Reading over one of the comments on Hugh Hewitt's blog entry today, commenter athingortwo characterized the American voter as, "by and large, a sentient being." His point was that during the upcoming debates, the viewers would decide for themselves which candidate was sentient and rational and which wasn't.

I agree completely that the American people are, for the most part, practical, rational people who pursue their lives through their families and their local communities, supported by hard work and all resting on American liberty, structured as it is on the theory that the "pursuit of happiness" is an inalienable [sic] right. Unfortunately, voting patterns and party support do not necessarily correlate with the policies that such such practicality might suggest. 

Living in California as I did for nearly eighteen years, first as a student and later as a senior level manager during the Internet boom, I had the opportunity on many occasions to cross philosophical swords with otherwise intelligent people who were reflexively liberal (the meaning of the words conservative and liberal have indeed become hijacked, but I'll pursue that idea later). Defending what seemed to me practical thoughts on policy and national direction was in those days to invite derisive or even angry invective. Oddly, so long as the affinity with conservatism or Republicanism were hidden, it was surprisingly easy to gain agreement on these same questions.

Moving to Texas (the DFW area) seeking better schools at a better price and more favorable environments for both political and business activities, we were surprised to find the opposite case. Again, most people my wife and I have debated with in either academic or social circles could rationally discuss politics and national issues, such as the proper level for the national safety net, the need for improved education and personal responsibility, abuses by judges, the need for a strong defense, etc. (Iraq excepted), and any disagreements were/are conducted along rational lines. But just infuse party identification in any way, and suddenly the rational dialogue seems to disappear, heralding a shift to emotional appeal. Now there were (thankfully) people whose instincts led them to support more conservative policies, but very few could actually articulate why they felt a given policy was right or wrong, but they supported their affiliation anyway.
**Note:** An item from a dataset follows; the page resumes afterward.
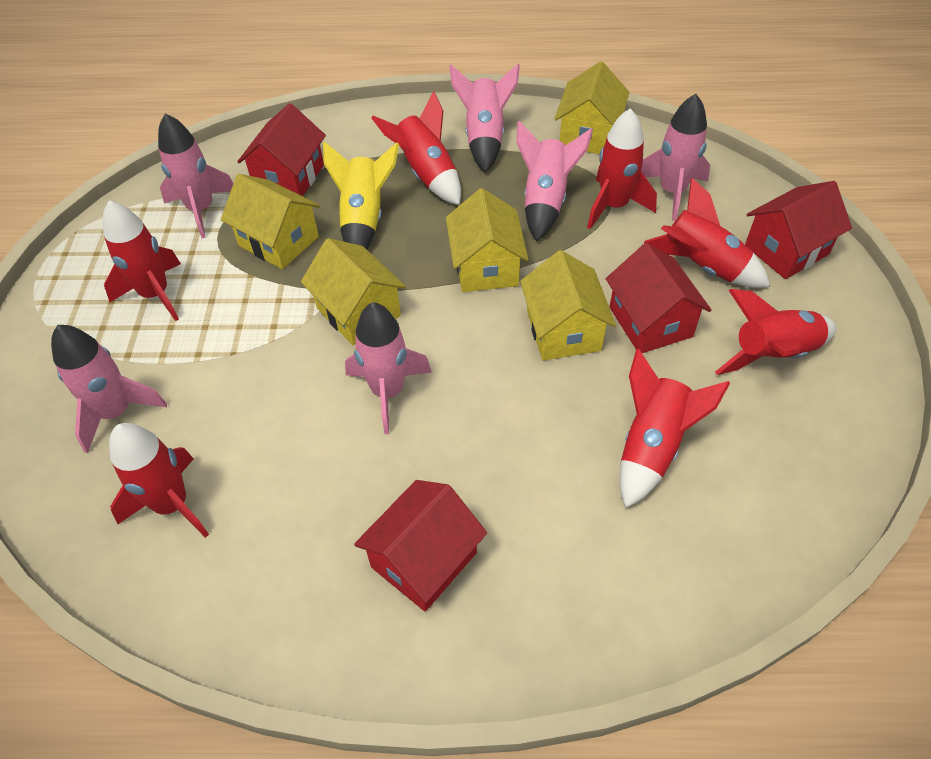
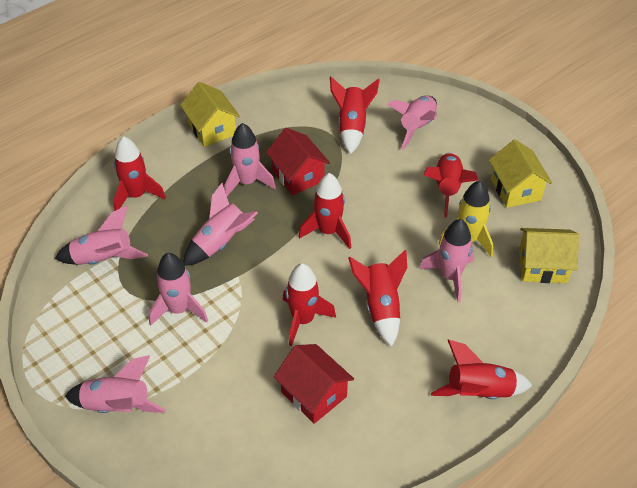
pink rocket: 6 -> 7
red house: 4 -> 2
yellow house: 5 -> 3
I know brilliant, otherwise rational historians who, when building an argument for their fear or hatred of the Bush administration, fall back on statistical or heresay evidence that they would rip apart as unqualified if it was presented in the same way within their chosen field of study. Their arguments are logical and well thought out, certainly, but the usual rigor applied to the foundational data is relaxed when disucussing political issues (they would, of course, be aghast at this suggestion, but they don't see it).

I am coming to the conclusion that voters largely identify with their party for emotive, rather than rational reasons. I am coming to believe that the institutions of party evoke emotional responses quite apart from policy realities. It seems very much as if people identify with a party not because they agree necessarily with its policy platform, but because their community does. They may define their community in different ways--family, workplace, friends, church, fellow hobbyists--but by and large, they go with the flow in the groups whose membership means the most to them. If someone comes from a family of Democrats, or if their co-workers are overwhelmingly of one party or the other, or their chosen social circle is, then they are too, no matter what they think about the component issues.

So I agree that most Americans are not only sentient but perceptive--in all areas except for this one area. For some reason, when it comes to politics, we emote. I for one am hoping that in this election season, the appeal of security, experience, and common sense will prevail over the vague message of change for the sake of change that seems to be the only touchstone of the Obama campaign.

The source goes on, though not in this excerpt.